La Scasada del Zenerù 2020

Ad Ardesio il 31 Gennaio per tradizione si scaccia l’inverno e la brutta stagione con il rumore di campanacci e il grande falò del fantoccio di Zenerù (Gennaione) nel grande evento organizzato
ogni anno dalla Pro Loco Ardesio: la “Scasada del Zenerù.

Il Zenerù ricorre proprio nei gelidi giorni della merla e nell’antichità il 31 gennaio era considerato cerniera tra l’inverno e la primavera e in Alta Val Seriana, in serata, migliaia di persone si uniscono
agli ardesiani per “scacciare” l’inverno, il freddo e la brutta stagione, facendo un gran baccano con campanacci, latte, raganelle piccole e giganti e tutto ciò con cui si può far rumore. Una tradizione molto partecipata e che ogni anno viene condivisa con le nuove generazioni.

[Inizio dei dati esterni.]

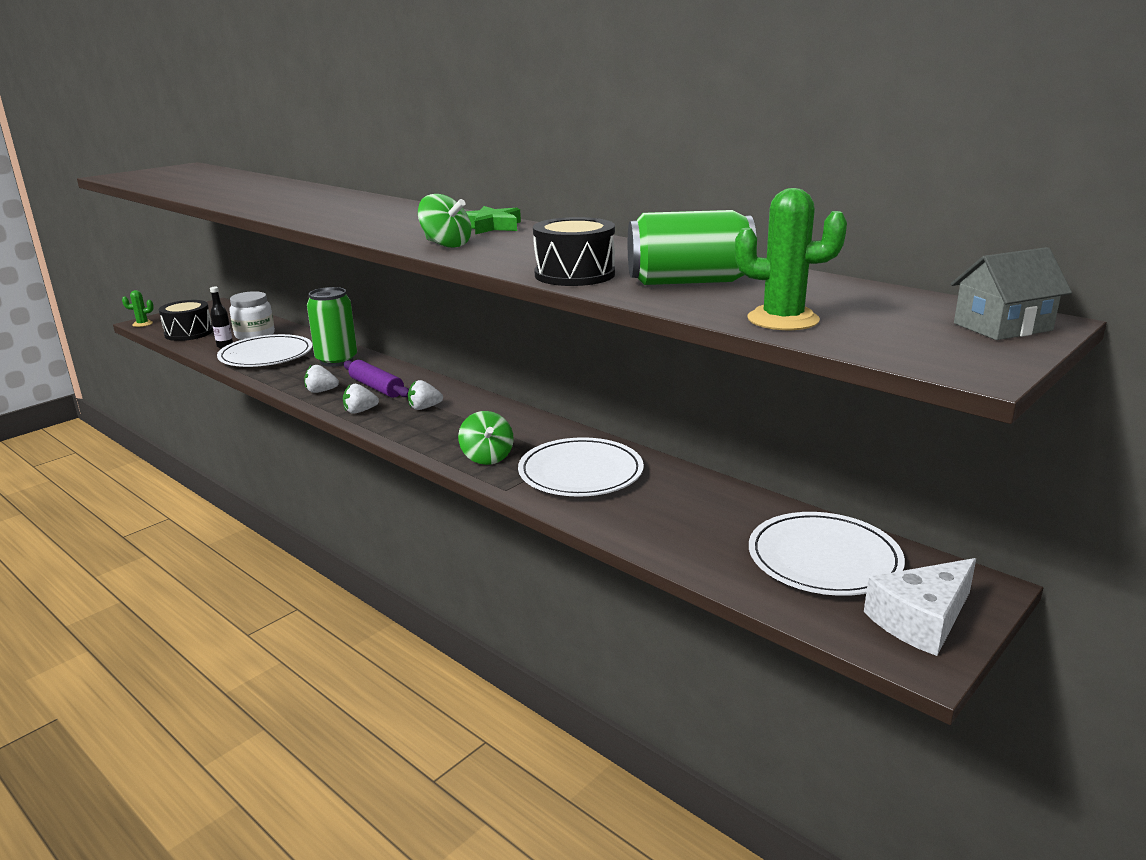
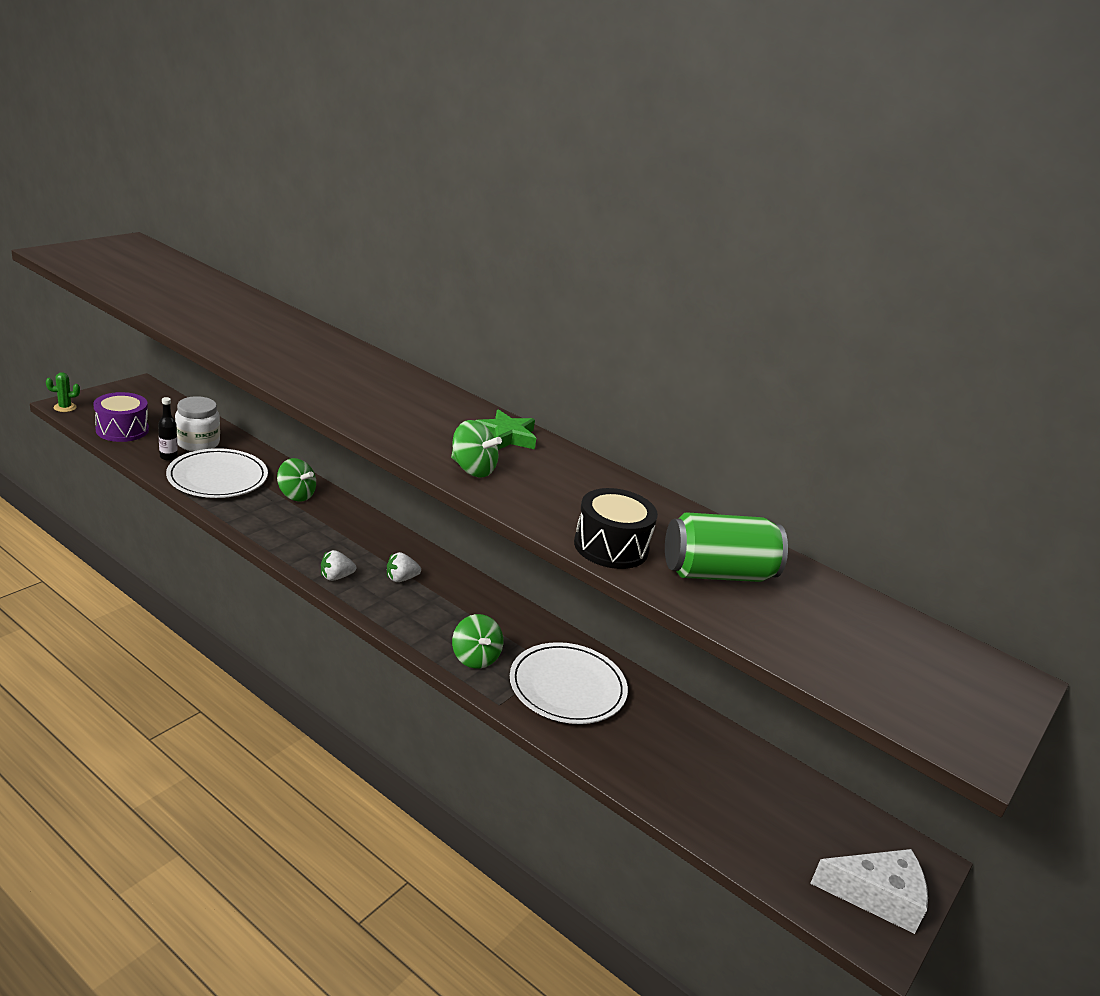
camera: 10 degrees left, 5 degrees up
(189, 333) = (122, 430): black drum -> purple drum
(321, 391) = (289, 542): white strawberry -> none
(336, 360) = (296, 495): green can -> green spinning top
(376, 387) = (346, 542): purple rolling pin -> none
(783, 320) = (810, 653): green cactus -> none
(824, 559) = (794, 818): white plate -> none
(921, 620) = (877, 896): white cheese -> white cheese turned 135 degrees counterclockwise
(1002, 327) = (989, 685): grey house -> none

Anche quest’anno sarà infatti riproposto il “Processo al Zenerù”, in cui i bambini e ragazzi della primaria di Ardesio saranno protagonisti la mattina del 31 alle 11 in sala consiliare. I ragazzi dovranno ascoltare testimoni a difesa e contro Zenerù per decidere il suo destino: sarà giudicato innocente o colpevole? Il falò in programma la sera di venerdì 31 gennaio preannuncia già l’epilogo.

Al termine del processo vi sarà anche la presentazione ufficiale del gruppo ospite di questa edizione: i “Boes e Merdules” da Ottana (Nuoro), che porteranno ad Ardesio il loro rito tradizionale.

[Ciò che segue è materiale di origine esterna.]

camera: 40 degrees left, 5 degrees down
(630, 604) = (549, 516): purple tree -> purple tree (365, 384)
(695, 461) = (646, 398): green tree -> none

«La porta l’è po sèt è trenta/ me so grant sich è quaranta/siccome la passiù l’è tanta, ga fo ol porter a la “Talanta”»

questo un passaggio della poesia del Zenerù. In omaggio alla straordinaria stagione dell’Atalanta, il fantoccio infatti si improvviserà portiere vestendo i colori della Dea, ma non basterà per risparmiargli il rogo.

Gli ardesiani e le migliaia di partecipanti, come da tradizione accompagneranno il carro del fantoccio in corteo per le vie del centro per condurlo nel luogo ove sarà bruciato nel grande falò
del Zenerù.

Il ritrovo per la Scasada è venerdì 31 gennaio alle ore 20 in Ponte Rino (largo A. Volta) per la partenza del corteo, seguirà il falò del Zenerù de Ardes, e poi frittelle e vin brulé per tutti.